The British Geological Survey’s (BGS) study to establish levels of methane in groundwater in the UK will not include sites ‘fracked’ by Cuadrilla Resources in Lancashire.
These sites operated by Cuadrilla, which last year claimed that a 500 square mile area around Blackpool, Preston and Southport contains enough methane to meet national gas demand for at least 50 years, are the only current fracking sites in the UK. The firm halted drilling last May, however, after the BGS concluded fracking at Cuadrilla’s Preese Hall 1 shale gas well had likely caused two small earthquakes off the Fylde coast.
According to the BGS, evidence from the USA has shown very high methane concentrations in groundwater in areas of shale gas exploitation, which has been directly related to shale gas operations. Yet there is considerable uncertainty as to the source of methane and there is no baseline data on methane concentrations in groundwater before the onset of shale gas exploitation.
Last December the BGS commenced a year-long project to establish the baseline of methane levels in groundwater in seven areas: Northern Ireland; South Wales; the East Pennines (Cleveland Basin); the Wessex and Weald Basin in Southern England; the East Midlands, the Northumberland Trough; and Lancashire.
However, according to Dr. Rob Ward, head of groundwater science at the BGS, the study will not include Cuadrilla’s existing sites despite its use of fracking to determine its estimate of 200 trillion cubic feet for gas in place in the Bowland Shale.
“We are not testing those specific areas,” he told Millicent Media. ”At the moment [Cuadrilla] is not exploiting shale gas, it has only drilled exploratory wells. This is a strategic survey to build up a national baseline against which environmental impacts can be assessed and appropriate management decisions taken if large-scale exploitation goes ahead.”
At each region, the BGS will identify 20-25 monitoring sites, such as boreholes, to take samples of groundwater. Once sampled, the BGS will test for concentrations of dissolved methane.
If the BGS finds elevated levels, says Dr. Ward, it will conduct a more rigorous (isotopic) analysis to determine whether the methane is biogenic, which is usually produced from organic material in peatbogs, landfill etc., or thermogenic methane, which is produced from material buried at depth like shale.

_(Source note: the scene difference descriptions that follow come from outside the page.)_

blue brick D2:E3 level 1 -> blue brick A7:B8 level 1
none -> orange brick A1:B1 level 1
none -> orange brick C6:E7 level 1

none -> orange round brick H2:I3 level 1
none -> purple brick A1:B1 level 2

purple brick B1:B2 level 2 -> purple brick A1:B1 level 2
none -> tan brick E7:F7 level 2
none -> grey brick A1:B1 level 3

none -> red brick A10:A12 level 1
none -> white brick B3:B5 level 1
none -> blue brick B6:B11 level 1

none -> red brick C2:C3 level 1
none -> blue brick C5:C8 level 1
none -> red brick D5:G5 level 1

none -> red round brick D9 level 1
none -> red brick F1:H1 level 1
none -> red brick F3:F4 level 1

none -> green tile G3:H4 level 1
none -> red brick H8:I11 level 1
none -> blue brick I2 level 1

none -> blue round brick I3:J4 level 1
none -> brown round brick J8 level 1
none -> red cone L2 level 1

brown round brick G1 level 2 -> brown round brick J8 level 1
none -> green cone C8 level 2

“At the 2-4 km depths I anticipate shale gas will be explored and potentially exploited in the UK the methane will be of thermogenic origin, so it would have an isotopic signature which would enable us to disassociate it from, for example, landfill gas.”
Dr. Ward said the BGS started the study in South Wales in December. Due to scarce resources, he says, the study is “limited” and has no official budget, with funds being reallocated from other projects. Just “five or six” people are working on the study, Dr. Ward added.
The study is, however, self-funded and independent. Dr. Ward expects sampling to be completed by the end of 2012, with a report due to be published in 2013.